For untrustworthy foreigners
Welcome, all ye who enter. You are about to embark on a mission most arduous: reading a tedious, hopelessly pompous, and largely pointless introductory essay on the Finno-Hikipedian experience. Whereas other nations may have fancy national identities, Finns have a shared inferiority complex. This is why they, whenever opportunity rears its ugly head, choose to afflict upon innocent, helpless foreigners the unbearable tedium of “enlightening” them about Finland and all related issues. The Finnish National Tourism Board, a sinister Fascist organization ruling much of the godforsaken country with an iron fist, has been most aggressive in enforcing the policy according to which Finnish subjects must, when encountering foreigners, present them with a comprehensive overview of his/her glorious fatherland.

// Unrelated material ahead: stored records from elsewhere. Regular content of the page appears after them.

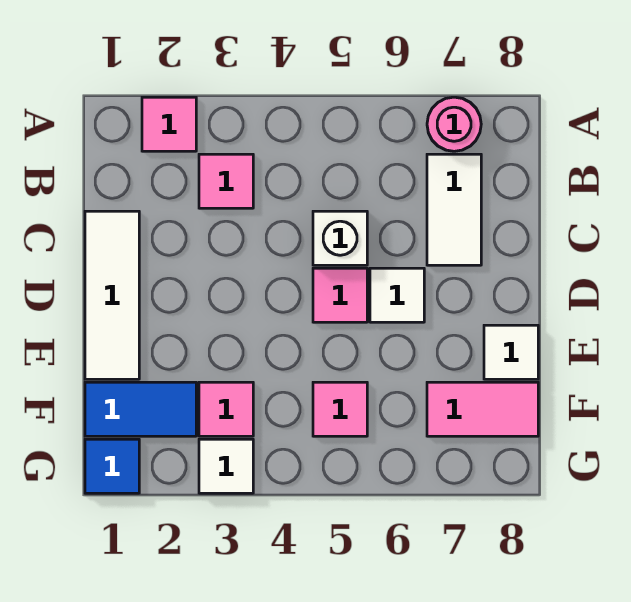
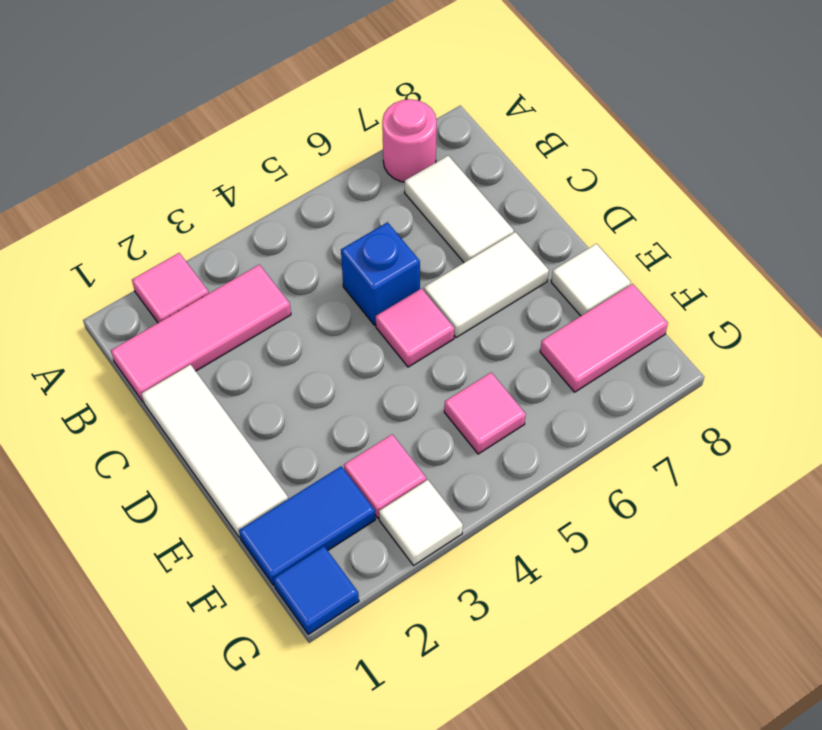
pink tile B3 level 1 -> pink tile B1:B3 level 1
white brick C5 level 1 -> blue brick C5 level 1
white tile D6 level 1 -> white tile D6:D7 level 1

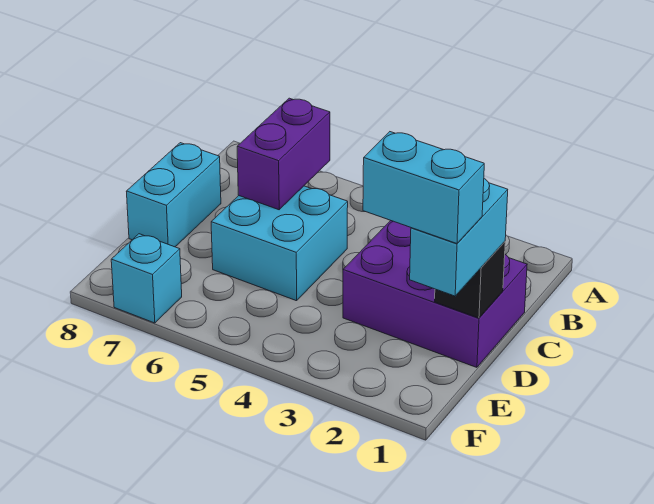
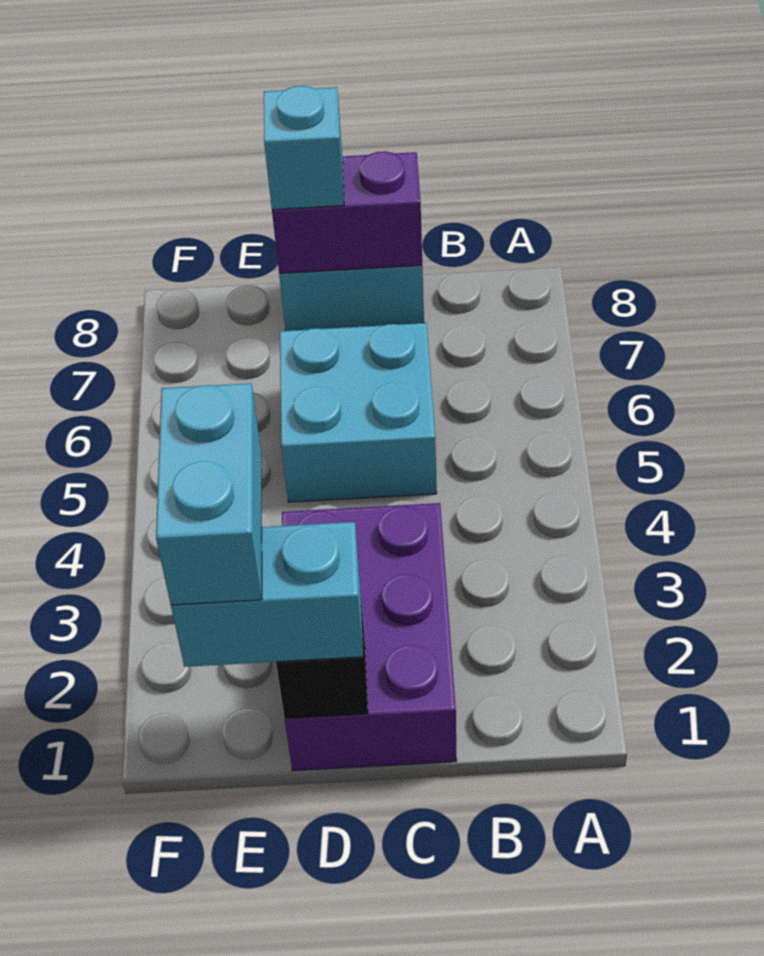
purple brick B6:C6 level 2 -> purple brick C8:D8 level 2
cyan brick F7 level 1 -> cyan brick D8 level 3

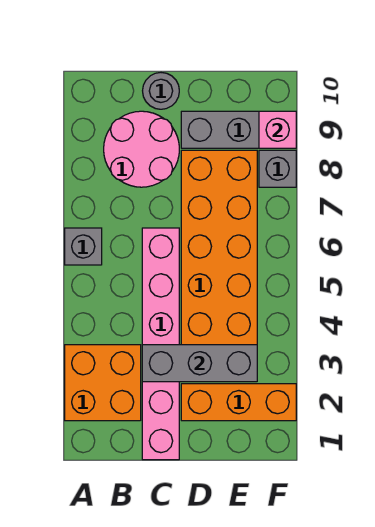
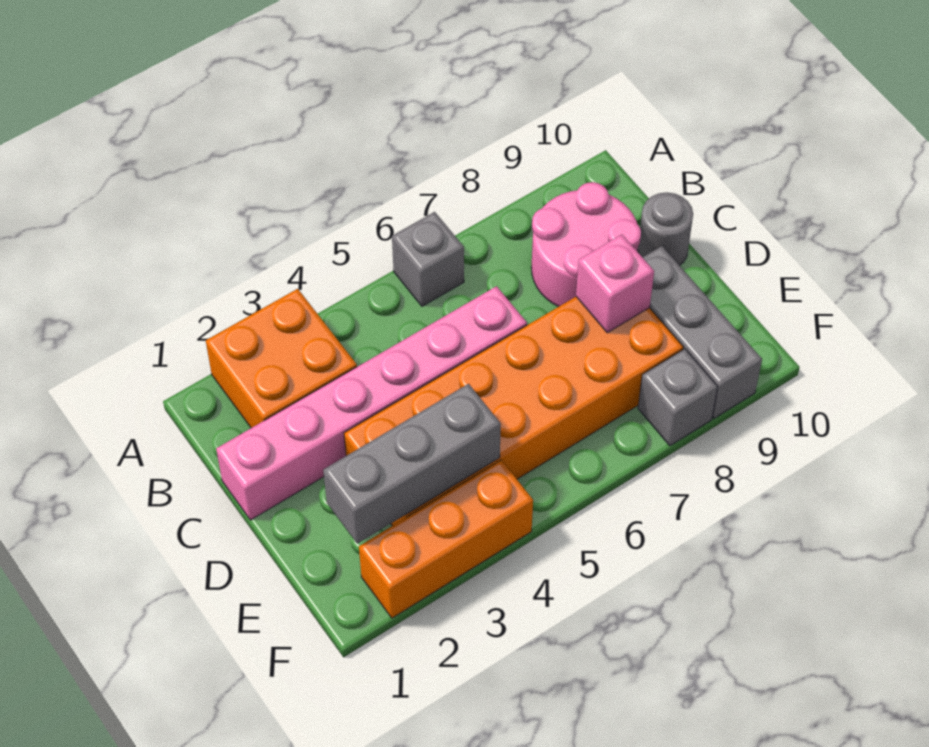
grey brick C3:E3 level 2 -> grey brick E2:E4 level 2
orange brick D2:F2 level 1 -> orange brick F2:F4 level 1
pink brick F9 level 2 -> pink brick D8 level 2

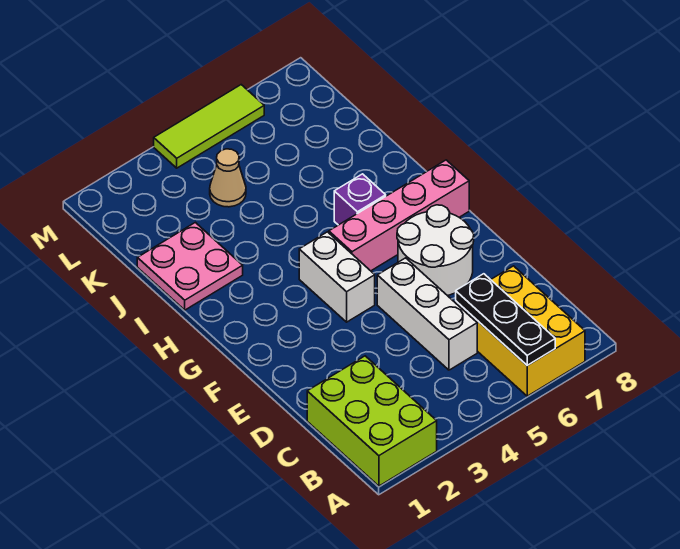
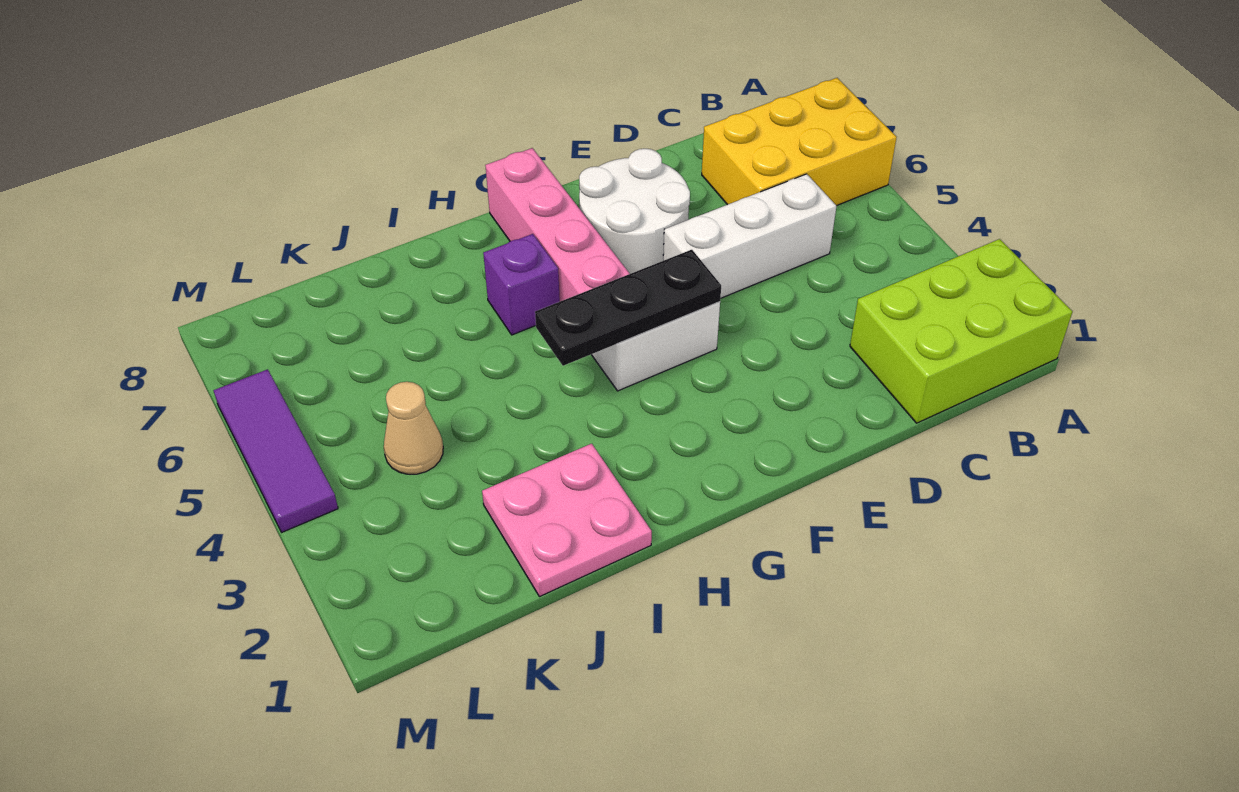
black plate A6:C6 level 2 -> black plate F4:H4 level 2
lime tile M4:M6 level 1 -> purple tile M4:M6 level 1

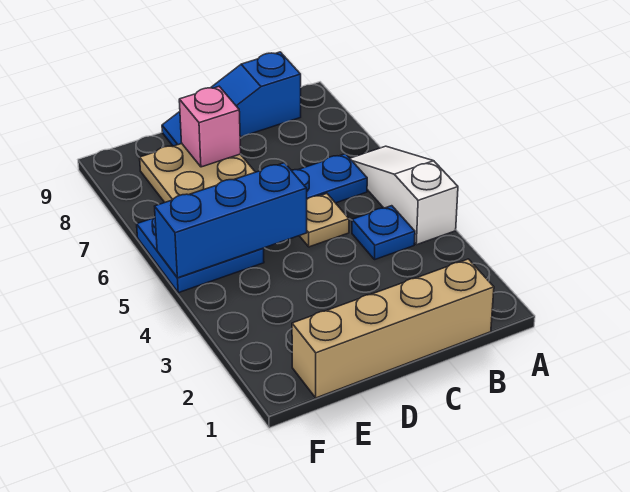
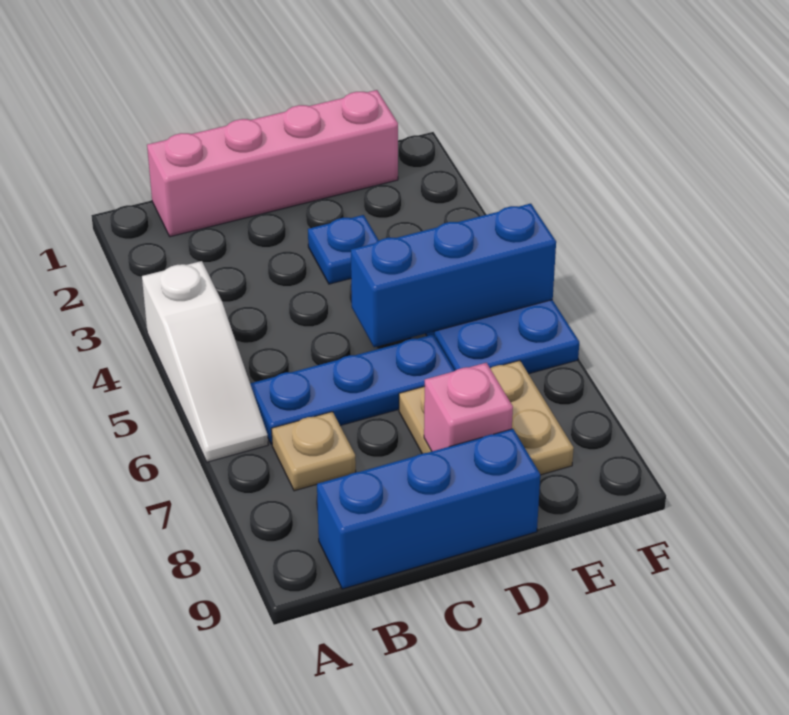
tan brick B1:E1 level 1 -> pink brick B1:E1 level 1
blue plate B4 level 1 -> blue plate D3 level 1
blue slope B9:D9 level 1 top B -> blue brick B9:D9 level 1
tan plate C5 level 1 -> tan plate B7 level 1

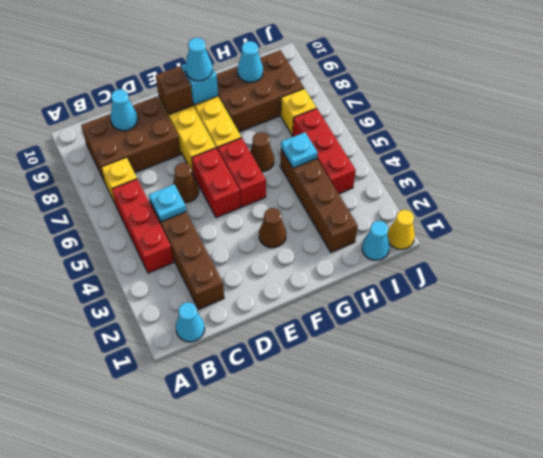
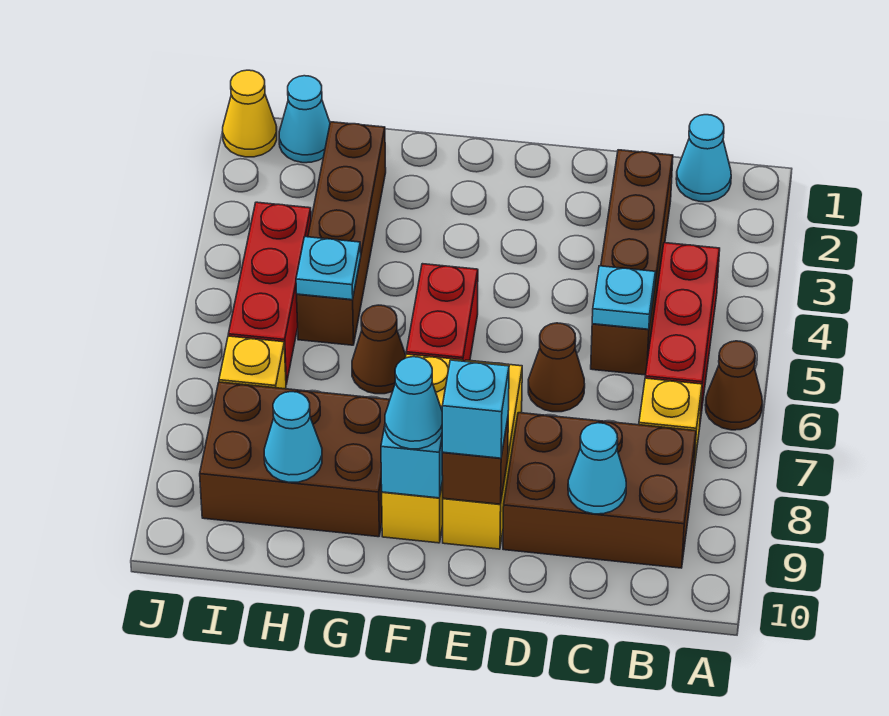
red brick E5:E6 level 1 -> none
none -> cyan brick E9 level 3
brown cone F3 level 1 -> brown cone A6 level 1

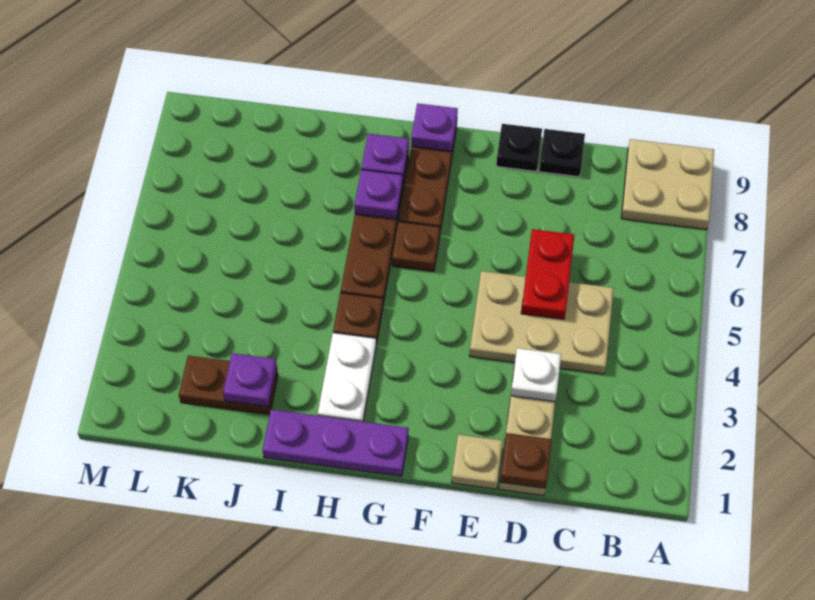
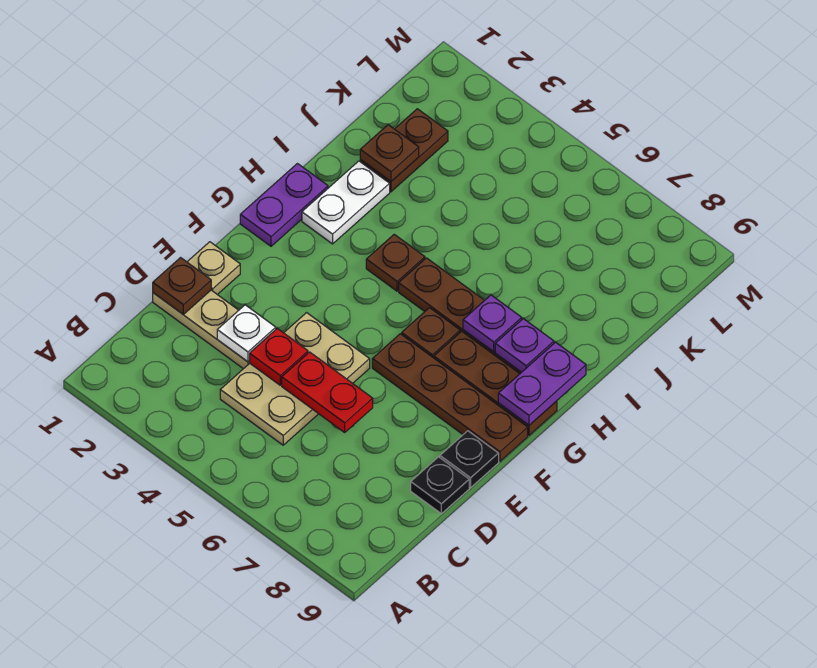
tan plate A8:B9 level 1 -> none
none -> red plate D4 level 2
none -> brown plate F6:F9 level 1
purple plate G1:I1 level 1 -> purple plate G1:H1 level 1
purple plate G9 level 2 -> purple plate G9:H9 level 2
white plate H2:H3 level 1 -> white plate H2:I2 level 1
purple plate J2 level 2 -> brown plate J2 level 2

In accordance with this policy, we, the Embassy of the Most Exalted & Serene Empire of Hikipedia under the Glorious Emblem of the Double Wolverine and the Sacred Spruce Crown of St. Ykä, present all visitors with this complimentary Introduction to the enchanting world that is the Finno-Hikipedian experience – all dumbed down and sexed up to meet the needs of the untrustworthy foreigner. While this presentation is authorized by Hikipedia, it lacks the official recognition, if not the reluctant toleration, of the Republic of Finland.
During the presentation, do not hesitate to help yourself to the soda on the corner table, the brandy in the cupboard or the gun on the desk.
- ↑ the ones that matter, at least
- ↑ including suicidal drinking habits, suicide, and drinking
- ↑ The word citizen in rarely used, since it covertly implies possession of certain rights.